Recommended: A Lifeline for Researchers
The research community relies on access to information in order to thrive. This is part of the reason behind the push towards open access. However, there is no shortage of academic research in the modern world. In excess of 4,000 primary research articles are published every day in life sciences alone. There has been a constant increase in the number of articles published annually. In 2003, 1.3 million papers were published whereas 2.4 million were published in 2013, an increase of 6.3% per annum. The sheer volume of published work can be overwhelming. A survey conducted in 2015 of 4,000 users of nature.com found that 85% of those who took the survey felt they had not yet read all the relevant papers in their field and 25% revealed that in most weeks they do not feel up to date.
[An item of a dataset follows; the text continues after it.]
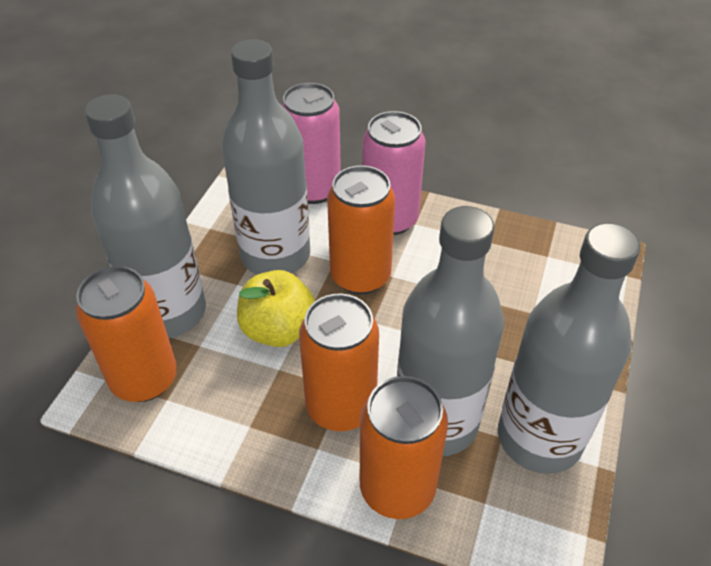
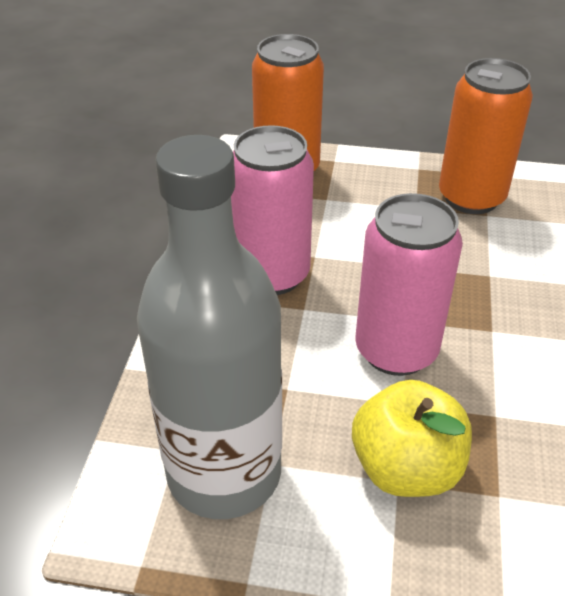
grey bottle: 4 -> 1
orange can: 4 -> 2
In response to this issue, Springer Nature has developed Recommended—a personalized service to help ensure that researchers no longer miss papers relevant to them. Recommended analyzes the last 100 papers you have read from nature.com, SpringerLink and BioMed Central. Based on this history, the adaptive algorithm searches for similar articles in about 45,000 journals from Crossref and PubMed. These repositories contain more than 65 million papers increasing the likelihood that relevant papers will be suggested for a diversity of fields. Recommended also receives input from other sources such as Altmetric and uses this data to create a recommendation score. This score is then used to suggest primary papers that you might be interested in reading. Recommended continually learns from how you interact with its suggestions which means that its suggestions should continually improve. Recommended suggests the most relevant papers for you even if they were not published by Springer Nature and also works in a browser but you can still sign up for recommendations to be emailed to you.
The beta version of Recommended has been in use for almost a year in order to make necessary improvements to ensure its usefulness to the research community. Researchers from more than 200 countries have used Recommended and more than 70% are repeat users. At present, most of the recommendations focus on CRISPR technology. Dr. Sarah Greaves, Publishing Director at Springer Nature, has indicated that they will not stop here and are already looking at ways to further develop Recommended around researchers’ broader interests. Dr. Greaves also mentioned that these would include conferences, funding opportunities, and the ability to discover research not directly related to their primary areas of interest while still keeping the focus on serving their readers’ needs.